Margaret Rhee Recommends...

“Most times, writing a poem does not require research. Drawing from personal experiences, observations, and emotions, a poem can hold the everyday. Yet, at other times, I’ve learned that research can be a tool to ignite unexpected, needed turns in your poetry. When I was writing my book Love, Robot, a collection where humans and robots fall in and out of love, I was researching heavily in robotics for a scholarly project. While the poems helped me express the emotional questions I had about robots, the research helped prompt experimentation with narrative and form as I began to include algorithmic code as poetry, for example. Research doesn’t only have to be reading, it can also be physical. I played with robotics by making and tinkering with electronics.

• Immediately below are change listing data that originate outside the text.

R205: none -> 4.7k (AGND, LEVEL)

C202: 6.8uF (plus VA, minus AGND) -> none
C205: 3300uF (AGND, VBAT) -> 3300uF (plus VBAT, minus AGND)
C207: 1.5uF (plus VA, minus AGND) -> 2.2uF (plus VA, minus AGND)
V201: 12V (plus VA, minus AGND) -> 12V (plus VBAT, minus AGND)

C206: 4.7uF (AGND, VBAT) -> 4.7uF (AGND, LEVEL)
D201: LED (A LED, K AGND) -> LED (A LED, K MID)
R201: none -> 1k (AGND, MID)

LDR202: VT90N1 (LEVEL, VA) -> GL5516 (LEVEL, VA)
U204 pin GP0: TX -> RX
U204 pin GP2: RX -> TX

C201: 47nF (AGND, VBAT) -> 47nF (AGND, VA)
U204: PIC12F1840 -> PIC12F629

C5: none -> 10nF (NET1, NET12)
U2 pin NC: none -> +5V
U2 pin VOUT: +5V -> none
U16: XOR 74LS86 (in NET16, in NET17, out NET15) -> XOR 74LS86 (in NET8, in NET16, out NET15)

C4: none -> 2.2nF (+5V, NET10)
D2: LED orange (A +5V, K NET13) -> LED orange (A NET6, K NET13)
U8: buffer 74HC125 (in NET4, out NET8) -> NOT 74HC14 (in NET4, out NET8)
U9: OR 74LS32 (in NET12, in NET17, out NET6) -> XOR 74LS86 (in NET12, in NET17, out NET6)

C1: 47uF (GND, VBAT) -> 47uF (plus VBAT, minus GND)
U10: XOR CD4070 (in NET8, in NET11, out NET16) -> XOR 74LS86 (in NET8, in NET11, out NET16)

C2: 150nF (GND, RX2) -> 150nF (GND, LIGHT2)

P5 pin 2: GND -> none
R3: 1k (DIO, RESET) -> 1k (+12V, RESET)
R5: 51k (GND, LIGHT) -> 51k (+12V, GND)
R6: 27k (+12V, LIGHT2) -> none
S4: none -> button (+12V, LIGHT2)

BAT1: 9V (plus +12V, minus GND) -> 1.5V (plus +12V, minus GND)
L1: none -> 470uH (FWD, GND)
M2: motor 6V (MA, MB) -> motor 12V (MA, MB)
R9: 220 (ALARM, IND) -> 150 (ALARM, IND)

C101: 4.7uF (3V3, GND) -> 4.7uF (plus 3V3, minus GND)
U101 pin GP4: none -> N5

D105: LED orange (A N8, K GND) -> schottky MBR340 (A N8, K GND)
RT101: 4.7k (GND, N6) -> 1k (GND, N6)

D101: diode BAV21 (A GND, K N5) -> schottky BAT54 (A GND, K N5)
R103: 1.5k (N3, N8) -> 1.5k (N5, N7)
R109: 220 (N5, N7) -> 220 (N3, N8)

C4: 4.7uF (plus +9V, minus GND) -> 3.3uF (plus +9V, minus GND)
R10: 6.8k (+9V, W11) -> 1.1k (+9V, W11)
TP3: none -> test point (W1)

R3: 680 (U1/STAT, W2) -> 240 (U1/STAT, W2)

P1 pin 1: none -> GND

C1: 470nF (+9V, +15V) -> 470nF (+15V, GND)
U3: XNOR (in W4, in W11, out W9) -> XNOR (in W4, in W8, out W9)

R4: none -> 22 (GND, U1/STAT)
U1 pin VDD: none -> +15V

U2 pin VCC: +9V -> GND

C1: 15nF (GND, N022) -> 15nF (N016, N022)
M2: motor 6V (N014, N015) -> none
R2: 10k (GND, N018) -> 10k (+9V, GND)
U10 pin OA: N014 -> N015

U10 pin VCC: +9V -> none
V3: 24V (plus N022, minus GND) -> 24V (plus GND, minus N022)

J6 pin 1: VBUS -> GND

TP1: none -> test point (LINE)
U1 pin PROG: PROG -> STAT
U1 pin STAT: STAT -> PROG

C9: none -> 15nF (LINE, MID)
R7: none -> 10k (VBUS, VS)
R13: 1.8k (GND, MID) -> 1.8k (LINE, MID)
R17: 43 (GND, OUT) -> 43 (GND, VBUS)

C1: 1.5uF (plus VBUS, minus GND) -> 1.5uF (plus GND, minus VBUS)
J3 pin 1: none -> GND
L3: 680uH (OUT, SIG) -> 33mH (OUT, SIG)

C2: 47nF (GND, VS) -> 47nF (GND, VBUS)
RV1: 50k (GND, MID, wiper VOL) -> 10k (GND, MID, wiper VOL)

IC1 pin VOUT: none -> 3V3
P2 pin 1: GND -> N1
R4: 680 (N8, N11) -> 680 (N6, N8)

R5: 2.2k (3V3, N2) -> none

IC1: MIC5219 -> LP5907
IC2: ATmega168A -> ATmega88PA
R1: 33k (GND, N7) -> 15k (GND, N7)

The kinetic experience of soldering for the first time, also ignited my imagination for the collection. Other poetry books drawn from research include Voyage of the Sable Venus and Other Poems (Knopf, 2015) by Robin Coste Lewis, Maggie Nelson’s Bluets (Wave Books, 2009), and Bhanu Kapil’s Humanimal: A Project for Future Children (Kelsey Street Press, 2009). Sometimes, a poem can come just by way of the quiet, a long walk, a dream. Sometimes, research can be just the thing that helps your poems get to where they want to go.”
—Margaret Rhee, author of Love, Robot (The Operating System, 2017)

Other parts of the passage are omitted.